Dive Brief:
- The arm of the U.S. Department of Education charged with investigating and resolving reports of discrimination in schools received more than 3,000 complaints related to colleges in fiscal 2021.
- The Education Department shared the figure with Higher Ed Dive as its Office for Civil Rights this week released a report detailing how many complaints it received in fiscal 2021. More than 8,900 complaints were filed that year related to K-12 schools and colleges combined, and OCR resolved more than 8,200 complaints, the report states.
- An Education Department spokesperson did not share a breakdown of how many resolved complaints stemmed from colleges.
Dive Insight:
When students feel a college or K-12 school did not adequately respond to a report of discrimination, they can turn to the Office for Civil Rights. OCR investigates possible violations of federal anti-discrimination laws, including those related to age, disability, or race and national origin.
The newly released report does not break down complaint types received in elementary and secondary schools versus postsecondary institutions.
Nearly half of the complaints OCR fielded involved discrimination based on disability. Another quarter related to complaints of race or national origin discrimination, 17% were sex-based claims, and 11% related to age, according to the report.
The share of complaints involving sex-based discrimination declined from 23% in fiscal 2020, while those related to race-based discrimination rose from 19%, disability-based complaints increased from 45%, and age-based complaints jumped from 3% that fiscal year.
The report references staffing challenges at OCR, noting the number of full-time equivalent employees fell from nearly 1,100 in the 1980sto only 562 in fiscal 2022.

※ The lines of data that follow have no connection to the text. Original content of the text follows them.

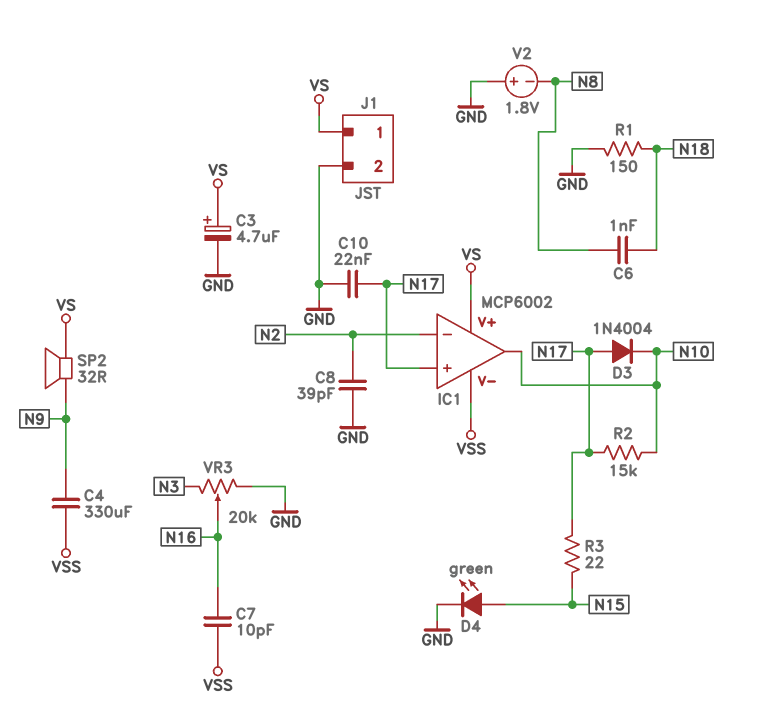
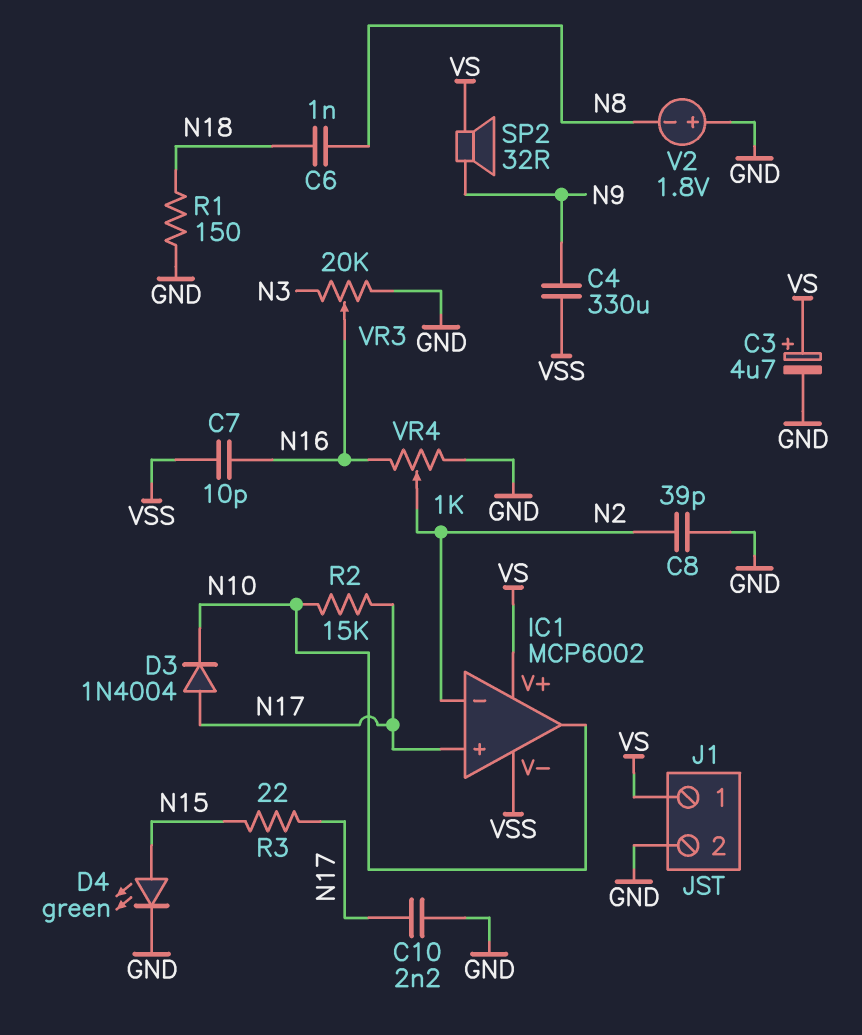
C10: 22nF (GND, N17) -> 2.2nF (GND, N17)
VR4: none -> 1k (GND, N16, wiper N2)

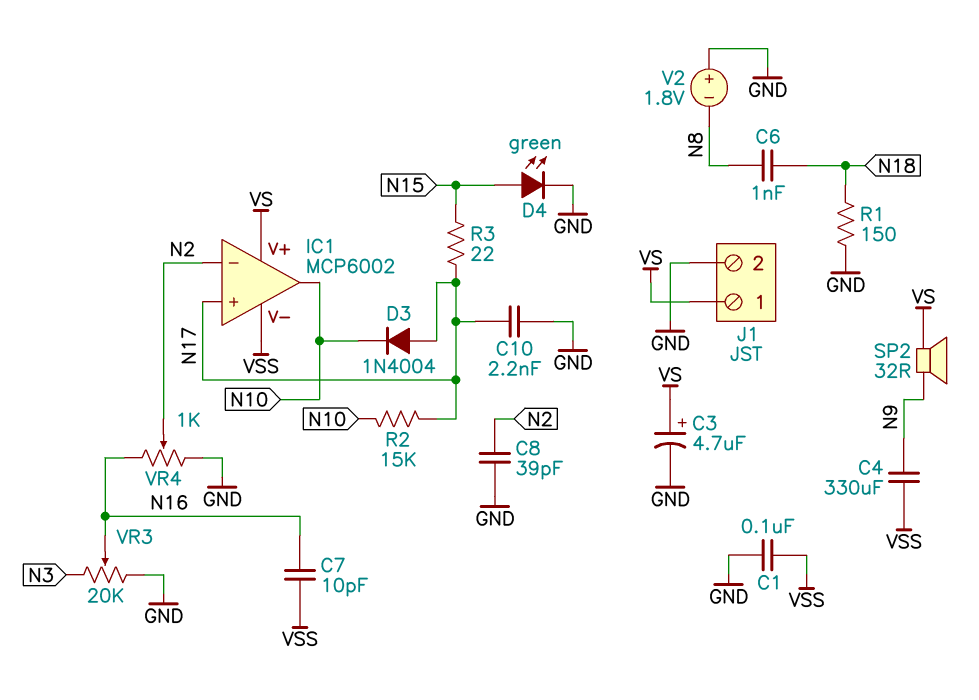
C1: none -> 100nF (GND, VSS)

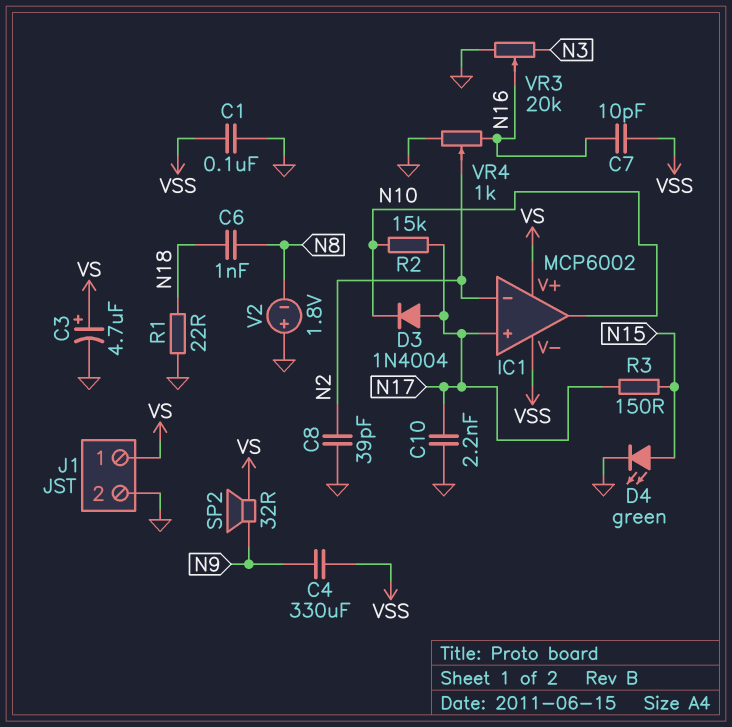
R1: 150 (GND, N18) -> 22 (GND, N18)
R3: 22 (N15, N17) -> 150 (N15, N17)

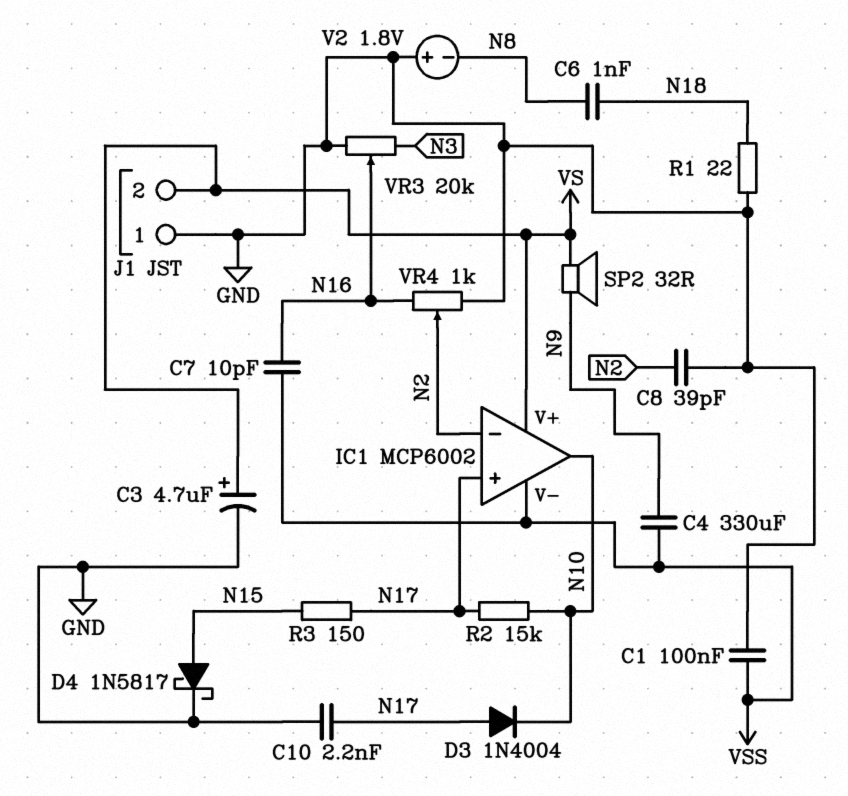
D4: LED green (A N15, K GND) -> schottky 1N5817 (A N15, K GND)
J1 pin 1: VS -> GND
J1 pin 2: GND -> VS

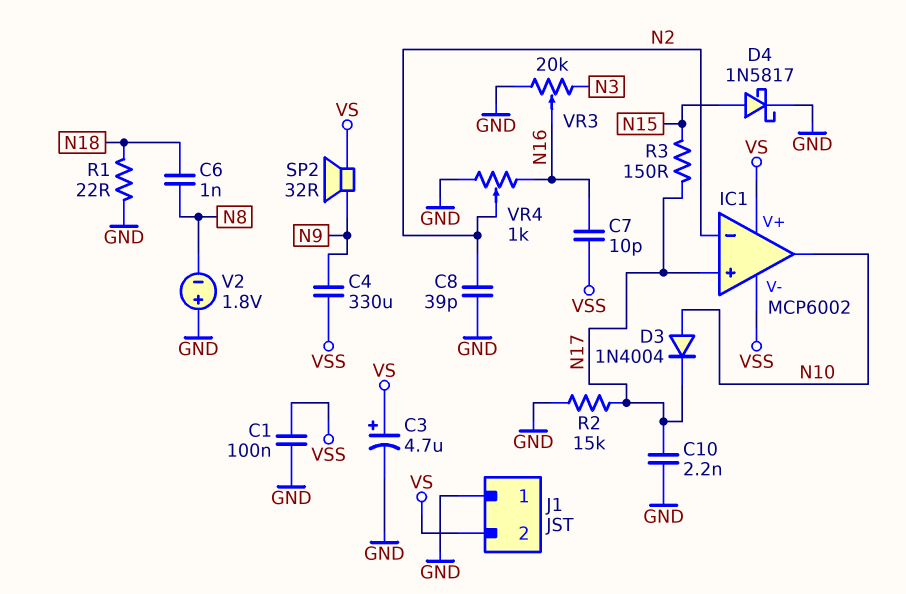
D3: diode 1N4004 (A N17, K N10) -> diode 1N4004 (A N10, K N17)
R2: 15k (N10, N17) -> 15k (GND, N17)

This presents a problem, the report states, as OCR anticipates receiving more than 28,450 complaints in fiscal 2022. That would be 70% more than the current record of 16,720 in fiscal 2016.
OCR says thousands of those increased filings will come from “a small number of complainants,” which the report does not name. Excluding those complaints, OCR projects more than 10,800 complaints in fiscal 2022, still up 22%.
An Education Department spokesperson did not respond to questions about why it separated out those complaints in the report.
OCR has been under the microscope in recent years, as one of its duties is to look into complaints related to Title IX, the law banning sex-based discrimination and sexual violence in federally funded schools.
Title IX has been deeply politicized, starting with guidance the Obama administration issued more than a decade ago that outlined how colleges should investigate and possibly punish reports of sexual misconduct.
Due process activists argued the policies pressured institutions to find accused students responsible for sexual assault. And since then, Title IX has been a political football — the Trump administration instituted a Title IX regulation that took effect in 2020, and the current White House has promised to revoke it, releasing a draft rule of its own last month.
The Biden administration’s iteration of the rule would shield transgender and gay students from discrimination, as well as strengthen protection for pregnant students. It would also give colleges flexibility as to how they want to adjudicate sexual violence cases, such as with a live hearing or through a single official who would investigate and render a decision.